Workers only received the second half of their January salary on Sunday at midnight, and accuse the Finance Ministry of dragging its heels in circuitous negotiations that have yet to save the Medical Center.
"Hadassah workers are the heart of the leading hospitals in Israel and in the world," said Avi Nissenkorn, Chairman of the Histradrut's Professional Union. "It's unacceptable to terrorize the workers because of the management's failure."
Nissenkorn called for the immediate ending of "threats of freezes, which find expression in partial salary payments, and stoppages in the allocation of funds to pensions and to funds for continuing education."

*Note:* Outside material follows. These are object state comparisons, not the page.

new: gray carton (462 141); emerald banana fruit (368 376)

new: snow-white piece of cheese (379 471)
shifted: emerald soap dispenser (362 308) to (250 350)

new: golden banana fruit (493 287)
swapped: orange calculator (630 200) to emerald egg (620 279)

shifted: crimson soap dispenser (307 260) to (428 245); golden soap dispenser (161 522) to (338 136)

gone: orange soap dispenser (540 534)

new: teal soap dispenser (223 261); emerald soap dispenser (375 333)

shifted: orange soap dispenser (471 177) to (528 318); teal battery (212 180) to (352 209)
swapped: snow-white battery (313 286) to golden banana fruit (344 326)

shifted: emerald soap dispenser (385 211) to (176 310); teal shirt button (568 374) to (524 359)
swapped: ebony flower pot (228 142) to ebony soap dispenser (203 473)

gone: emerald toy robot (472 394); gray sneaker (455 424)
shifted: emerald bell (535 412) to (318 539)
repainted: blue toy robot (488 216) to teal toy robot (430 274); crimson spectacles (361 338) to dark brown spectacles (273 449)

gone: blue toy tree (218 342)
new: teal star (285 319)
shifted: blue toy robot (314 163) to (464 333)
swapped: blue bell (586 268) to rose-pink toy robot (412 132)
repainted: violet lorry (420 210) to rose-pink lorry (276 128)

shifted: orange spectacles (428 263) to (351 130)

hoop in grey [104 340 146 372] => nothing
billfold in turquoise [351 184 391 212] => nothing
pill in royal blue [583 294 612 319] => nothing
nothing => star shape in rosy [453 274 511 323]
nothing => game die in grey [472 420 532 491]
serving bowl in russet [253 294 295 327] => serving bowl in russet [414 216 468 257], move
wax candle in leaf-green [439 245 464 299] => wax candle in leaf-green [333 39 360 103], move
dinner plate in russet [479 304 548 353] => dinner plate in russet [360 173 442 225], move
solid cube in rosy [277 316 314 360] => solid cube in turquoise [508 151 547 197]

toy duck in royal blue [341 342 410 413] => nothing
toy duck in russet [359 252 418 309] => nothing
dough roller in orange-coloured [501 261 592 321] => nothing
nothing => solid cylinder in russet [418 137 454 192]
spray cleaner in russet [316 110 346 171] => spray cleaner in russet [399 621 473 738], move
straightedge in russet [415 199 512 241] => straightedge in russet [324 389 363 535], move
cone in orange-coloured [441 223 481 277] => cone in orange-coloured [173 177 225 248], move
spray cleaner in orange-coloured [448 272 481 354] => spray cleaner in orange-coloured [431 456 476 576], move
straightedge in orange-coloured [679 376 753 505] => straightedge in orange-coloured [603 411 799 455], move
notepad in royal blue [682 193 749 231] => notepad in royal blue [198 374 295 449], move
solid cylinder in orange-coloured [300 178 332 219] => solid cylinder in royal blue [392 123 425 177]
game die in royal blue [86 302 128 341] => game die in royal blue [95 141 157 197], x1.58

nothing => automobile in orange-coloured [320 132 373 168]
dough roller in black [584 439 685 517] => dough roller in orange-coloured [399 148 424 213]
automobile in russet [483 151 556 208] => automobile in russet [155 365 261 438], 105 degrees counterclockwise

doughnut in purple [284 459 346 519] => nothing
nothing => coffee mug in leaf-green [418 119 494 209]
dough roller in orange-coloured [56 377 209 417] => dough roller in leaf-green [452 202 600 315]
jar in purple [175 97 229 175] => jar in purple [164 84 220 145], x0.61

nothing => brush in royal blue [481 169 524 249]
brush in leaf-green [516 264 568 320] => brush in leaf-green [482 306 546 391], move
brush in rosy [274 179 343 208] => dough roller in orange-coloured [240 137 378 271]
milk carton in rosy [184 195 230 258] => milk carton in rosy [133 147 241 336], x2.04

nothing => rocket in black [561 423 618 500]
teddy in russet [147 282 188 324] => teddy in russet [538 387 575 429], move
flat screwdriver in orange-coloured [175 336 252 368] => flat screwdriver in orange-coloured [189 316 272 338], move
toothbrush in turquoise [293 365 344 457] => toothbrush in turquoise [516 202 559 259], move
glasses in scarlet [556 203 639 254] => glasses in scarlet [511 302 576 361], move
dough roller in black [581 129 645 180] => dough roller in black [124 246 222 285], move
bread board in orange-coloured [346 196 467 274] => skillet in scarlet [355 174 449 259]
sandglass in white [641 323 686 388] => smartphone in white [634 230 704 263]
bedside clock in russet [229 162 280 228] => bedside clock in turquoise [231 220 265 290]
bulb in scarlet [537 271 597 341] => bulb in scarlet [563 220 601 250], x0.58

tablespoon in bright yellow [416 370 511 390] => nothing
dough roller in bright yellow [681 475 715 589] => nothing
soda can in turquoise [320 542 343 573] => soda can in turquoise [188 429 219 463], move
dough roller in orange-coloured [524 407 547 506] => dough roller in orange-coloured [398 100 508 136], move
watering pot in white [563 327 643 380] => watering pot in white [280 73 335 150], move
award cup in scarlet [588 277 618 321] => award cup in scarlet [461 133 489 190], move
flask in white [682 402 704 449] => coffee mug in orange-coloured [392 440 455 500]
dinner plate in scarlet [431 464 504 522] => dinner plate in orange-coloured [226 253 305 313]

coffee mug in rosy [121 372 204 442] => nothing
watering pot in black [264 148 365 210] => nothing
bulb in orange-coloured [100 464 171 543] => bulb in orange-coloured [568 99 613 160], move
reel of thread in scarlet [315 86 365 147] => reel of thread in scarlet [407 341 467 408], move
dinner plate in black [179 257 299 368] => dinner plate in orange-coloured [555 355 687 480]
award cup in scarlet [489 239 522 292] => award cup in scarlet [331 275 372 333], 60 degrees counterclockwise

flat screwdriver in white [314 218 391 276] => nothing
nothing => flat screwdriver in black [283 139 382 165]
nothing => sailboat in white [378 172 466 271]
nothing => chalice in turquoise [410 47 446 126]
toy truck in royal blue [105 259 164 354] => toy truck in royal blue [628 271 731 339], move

"We'll return to proper negotiations and help heal Hadassah only after the full payment of workers' salaries," emphasized Nissenkorn.
'Save Hadassah, save Jerusalem'
On Sunday, a conference for identification with the workers was held at Hadassah Ein Kerem Hospital, at the initiative of Shas Chairman MK Aryeh Deri. The event was attended by several MKs, mayors and regional council heads.
Speaking at the conference, Deri emphasized the need to quickly solve the hospitals' problems in order to prevent greater damage to Jerusalem.
"We need to solve this crisis," argued Deri. "What do they want? That we be left without hospitals? That now everything will be in Tel Aviv and we'll lag behind them? I want all the senior doctors, the good nurses and workers to work with dedication in Jerusalem."
MK Reuven Rivlin (Likud Beytenu), a native of Jerusalem, noted on the hospital crisis in context of the peace talks that have included proposals of an Arab capital in Jerusalem.
"Alongside the important struggle for the wholeness of Jerusalem, we have to make sure we strengthen Jerusalem so that residents will be able to continue living here," argued Rivlin.
MK Chetboun spoke three hours after his new-born daughter was released from Hadassah
For other participants of the conference, the struggle had a more personal dimension. Deputy Knesset Chairman Yoni Chetboun's wife was released from Hadassah hospital a mere three hours before the conference, after giving birth to a daughter.
Given this personal connection, Chetboun (Jewish Home) stated "I call on the prime minister to reach into the public funds and save Hadassah. The war of accusations is dangerous and irrelevant; there are a million and a half residents who need medical services."
"We can't let Hadassah collapse, and more so we can't abandon the doctors," remarked Chetboun. "The time has come to stop this crazy saga, which reeks of ungratefulness towards the nation's best sons and daughters."
Chetboun added "as the son of a doctor, I know how hard this holy work is. An abandonment of the Hadassah doctors would be a disgrace and will be regretted in the generations to come."